Restes humains

Photo: Charles Fleury

Adaptation libre de l’oeuvre de Bret Easton Ellis, Disparaître ici provoque, trouble et dégoûte tout en esquivant habilement les critiques qu’une telle pièce risquait inévitablement de susciter. D’une extrême violence, épouvantablement sexiste, vide de toute réelle substance, cette pièce l’est sans équivoque. Mais, consciente de ses effets, elle anticipe les réactions du spectateur qu’elle confronte à lui-même par une série de mises en abyme extrêmement efficaces. L’expérience est désagréable, certes, mais indéniablement significative et possiblement cathartique.

Sorte de miroir sélectif du monde contemporain, la première partie du spectacle pose les bases d’un univers mondain autour duquel gravitent dix amis (quatre hommes et six femmes). Jeunes, riches, beaux, superficiels, ils sont toutefois moins vides qu’incomplets. Les personnages masculins ne sont pas des hommes, mais des moitiés d’hommes, dépourvus de conscience et de sensibilité. En eux, la vanité, la cruauté et l’inconscience se conjuguent aux pulsions les plus primaires.

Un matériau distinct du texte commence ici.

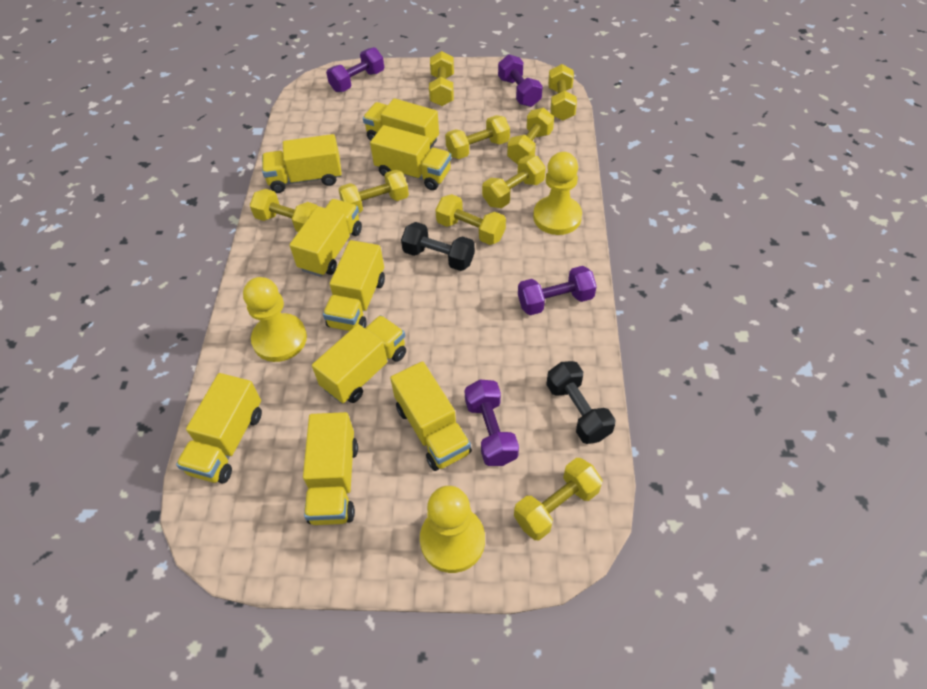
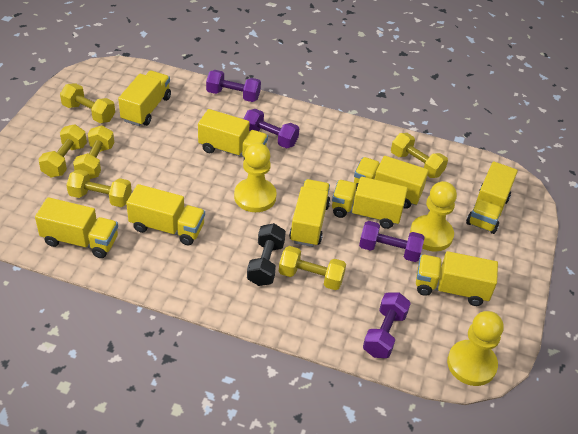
black dumbbell: 2 -> 1
yellow dumbbell: 9 -> 6

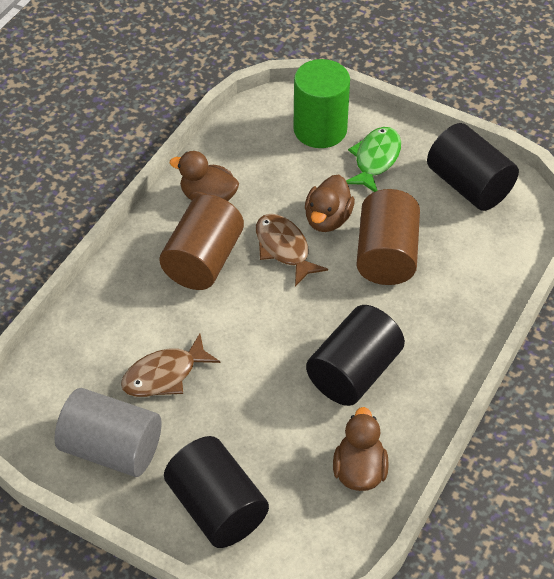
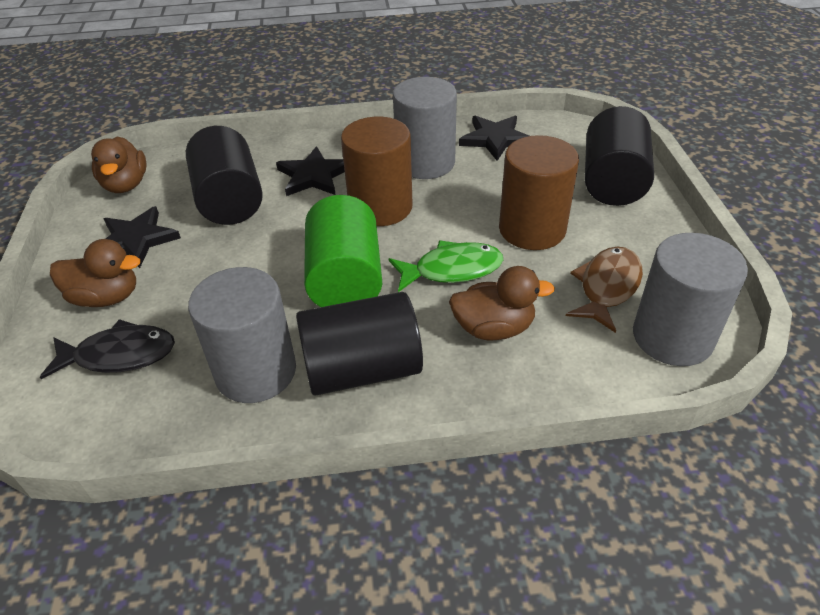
black fish: 0 -> 1
black star: 0 -> 3
brown fish: 2 -> 1
grey cylinder: 1 -> 3

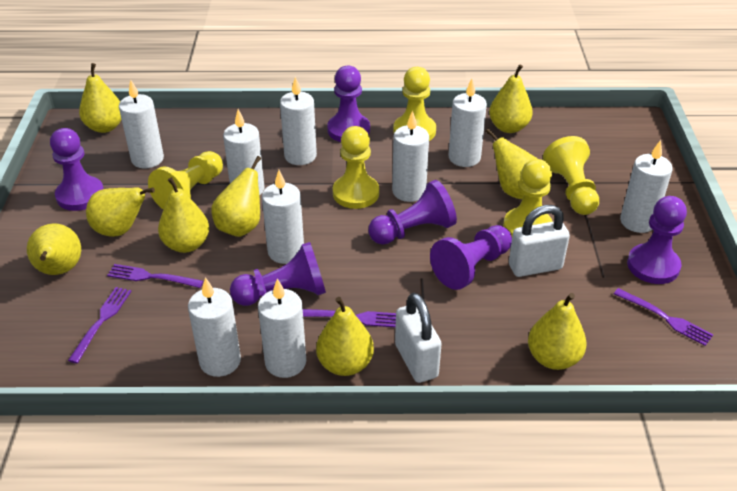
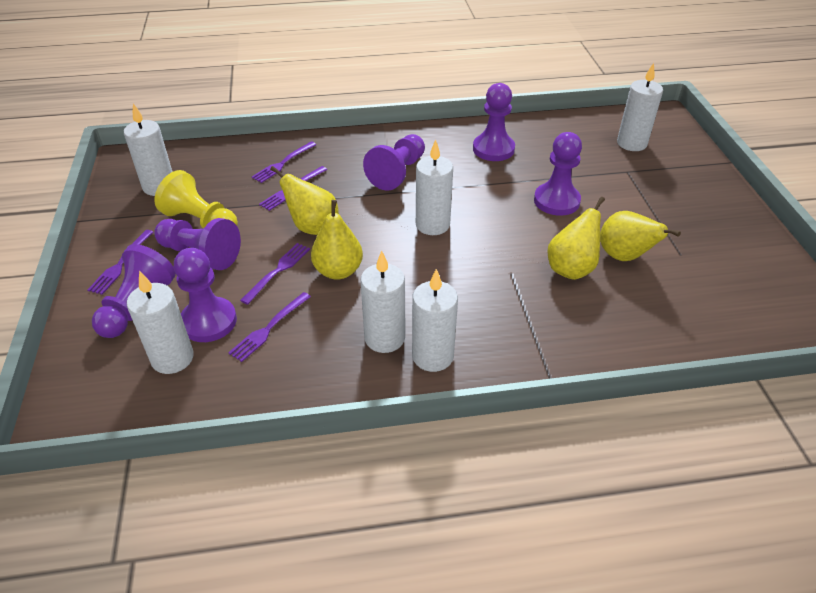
purple fork: 4 -> 5
white candle: 9 -> 6
white padlock: 2 -> 0
yellow pawn: 5 -> 1
yellow pear: 9 -> 4

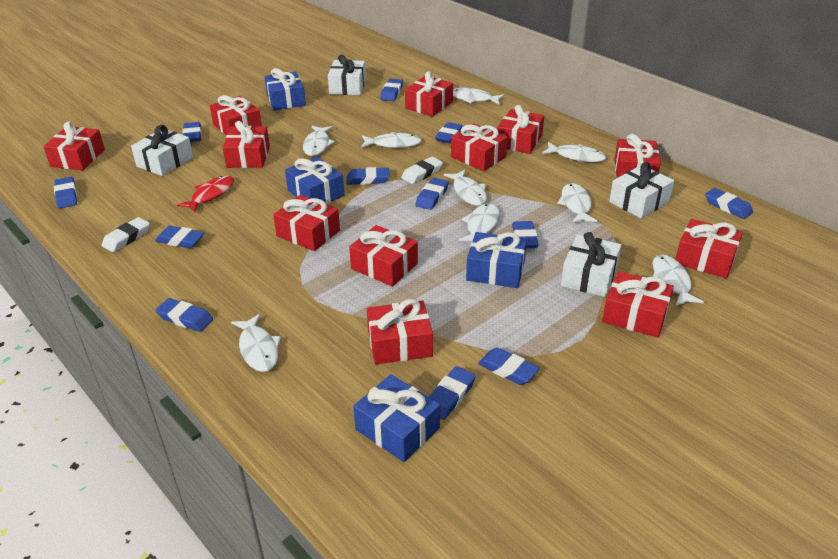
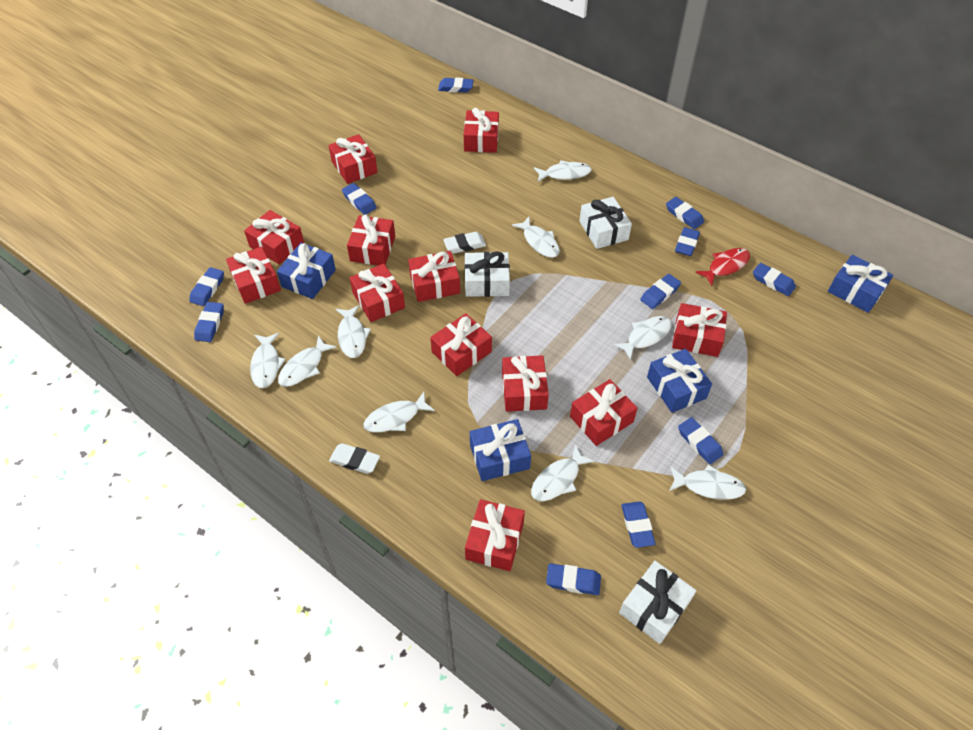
blue eraser: 12 -> 11
white gift: 4 -> 3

Les personnages féminins, quant à eux, ne sont pas des femmes, mais des fragments de femmes, tout aussi incomplets que les hommes, mais contraints, qui plus est, de n’exister qu’en fonction du regard de ces derniers. On peut bien sûr parler de lucidité, mais d’une lucidité partielle qui ne retiendrait de l’humain que ses plus sombres aspects.

La deuxième partie voit ce petit monde basculer, entraîné dans une atroce spirale de violence sexuelle et physique qui le conduit à son propre anéantissement. Cette disparition provoque un réel soulagement. Le bien-être qui émerge alors ne provient cependant pas du banal retour au paradis perdu de l’enfance que la pièce s’efforce un peu artificiellement de mettre en scène, mais du sentiment très vif qu’une part essentielle de notre être a échappé au massacre. Pendant près de trois heures, on a en effet assisté à la destruction brutale et délibérée de la part la plus sombre de nous-mêmes. Le reste demeurant intouché, on sort de la pièce libéré, purifié, plus confiant que jamais dans la valeur de l’humanité.

Le lendemain, toutefois, on se réveille avec en bouche un arrière-goût répugnant qui se transforme peu à peu en nausée. Et on se demande si la catharsis n’a pas échoué, si, au lieu de nous purifier, cette pièce n’a pas plutôt instillé en nous quelque chose d’horrible qui nous était auparavant étranger.

Disparaître ici

De Jocelyn Pelletier et Édith Patenaude, au Périscope jusqu’au 28 mars.